Таким образом, чтобы избежать вооруженного столкновения, Сталину следовало быть крайне осторожным и не стоять на пути немецкой экспансии. Кроме того, равновесие советско-германских отношений, несмотря на явно прогитлеровскую ориентировку Сталина, было чрезвычайно слабым. В свою очередь, диалектика Катыни может быть полностью понятна только при учете этого слабого равновесия в советско-германском союзе.
Глава XII
Россия и Польша
Разгадка Катынской трагедии не только важна сама по себе, она важна еще и с точки зрения истории отношений между Польшей и Россией — двух соседних государств, тесно связанных друг с другом и имевших немало конфликтных ситуаций на протяжении веков. Я не верю в существование «вечных» и «постоянных» врагов, но следует признать, что некоторые факты и события могут ухудшать отношения между народами для целых поколений и могут приобрести еще более мрачную окраску с исторической перспективы. Могут они и оказать влияние на принимаемые в будущем решения. Есть в истории и элементы чисто эмоционального характера, они тоже играют не последнюю роль в политической жизни. Конечно, не все они толкают на войны, есть среди них и те, что способствуют укреплению дружбы и доверия.
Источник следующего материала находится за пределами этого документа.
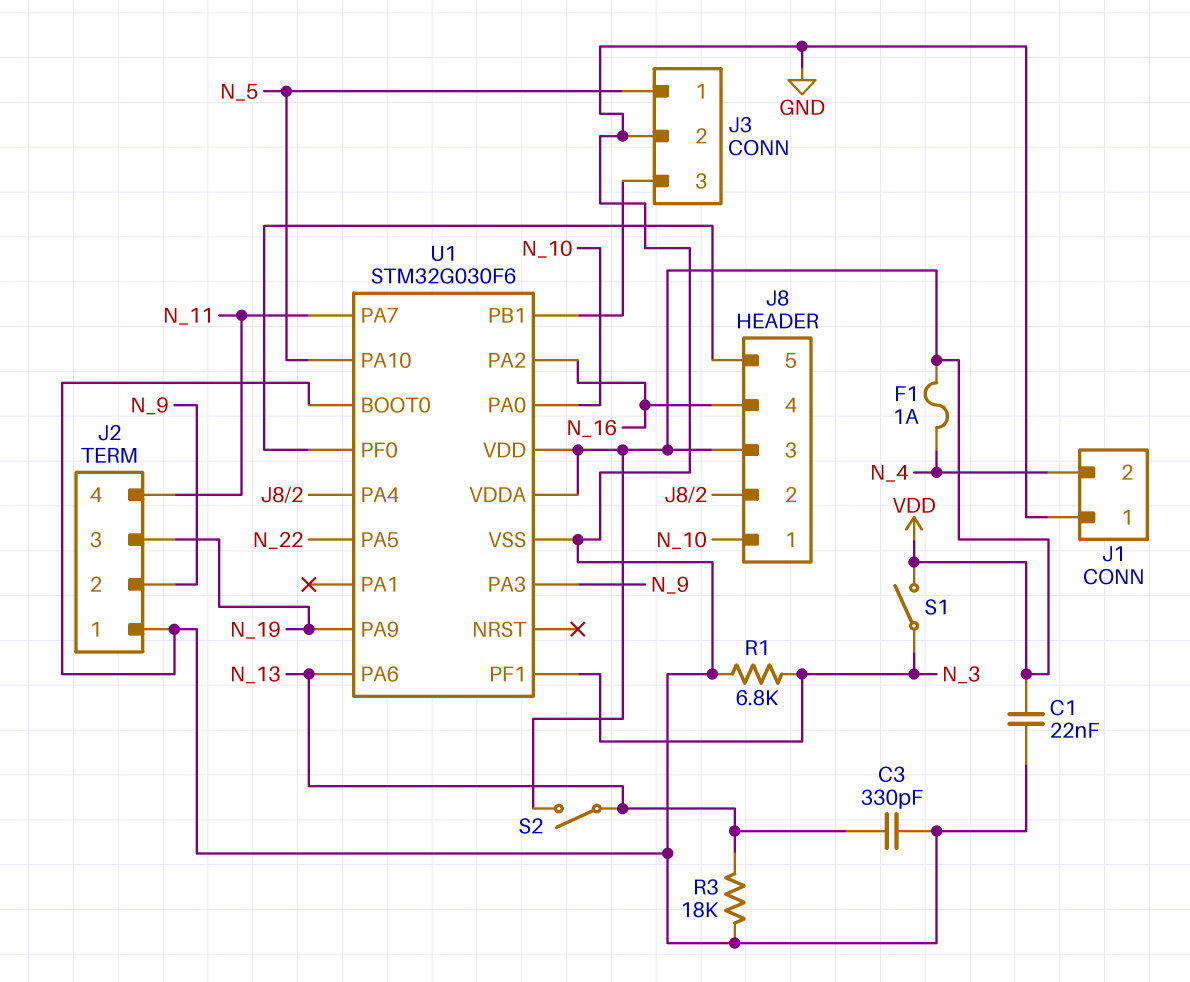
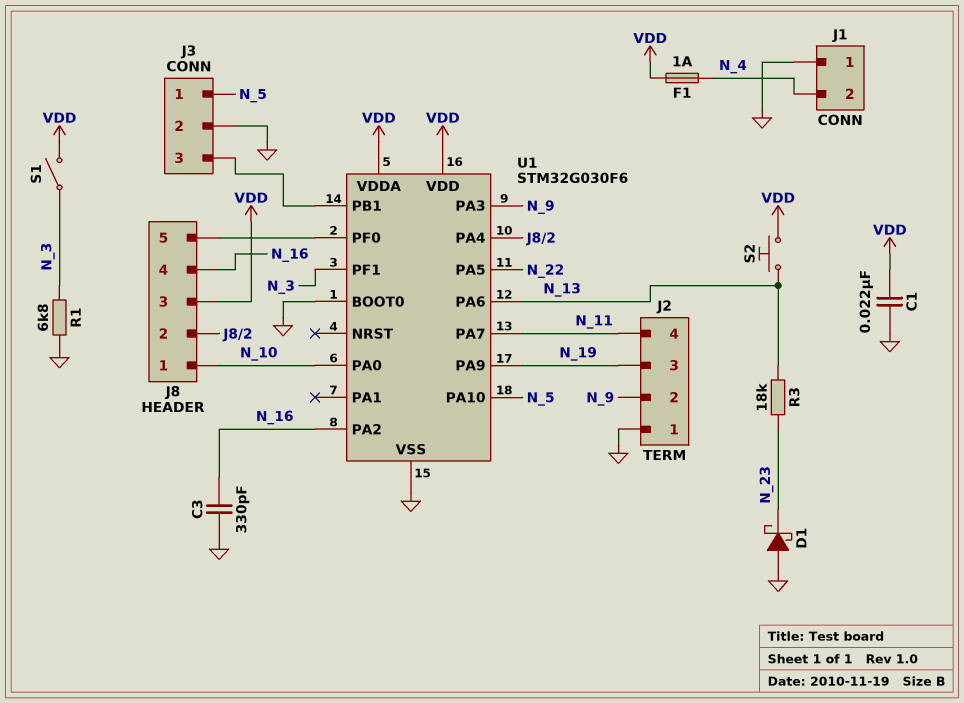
C3: 330pF (GND, N_13) -> 330pF (GND, N_16)
D1: none -> schottky (A GND, K N_23)
R3: 18k (GND, N_13) -> 18k (N_13, N_23)
S2: switch (N_13, VDD) -> button (N_13, VDD)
На мой взгляд, в польско-российском историческом споре есть некоторая неточность. Спор этот начался еще во времена Ивана III, и основными сторонами в нем были Московская Русь и Великое княжество Литовское. Ну а после того, как литовские великие князья получили польскую корону, а литовско-русское население — их вотчины, оно стало все более и более полонизироваться, спор этот превратился в спор между Польшей и Россией. Даже во времена разделов Польши большая часть шляхты все еще мыслила категориями Великого княжества Литовского, — государства давно переставшего существовать и исчезнувшего с политической карты Европы.
Пушкин в своем замечательном стихотворении, посвященном ноябрьскому восстанию, писал именно о реванше Литвы. Пилсудский в начале двадцатых годов, по мере того как польские границы продвигались на Восток, также пытался возродить единство земель бывшего Великого княжества, не зависимого от варшавского правительства и Сейма. Но после поражения под Киевом ему пришлось оставить эти попытки.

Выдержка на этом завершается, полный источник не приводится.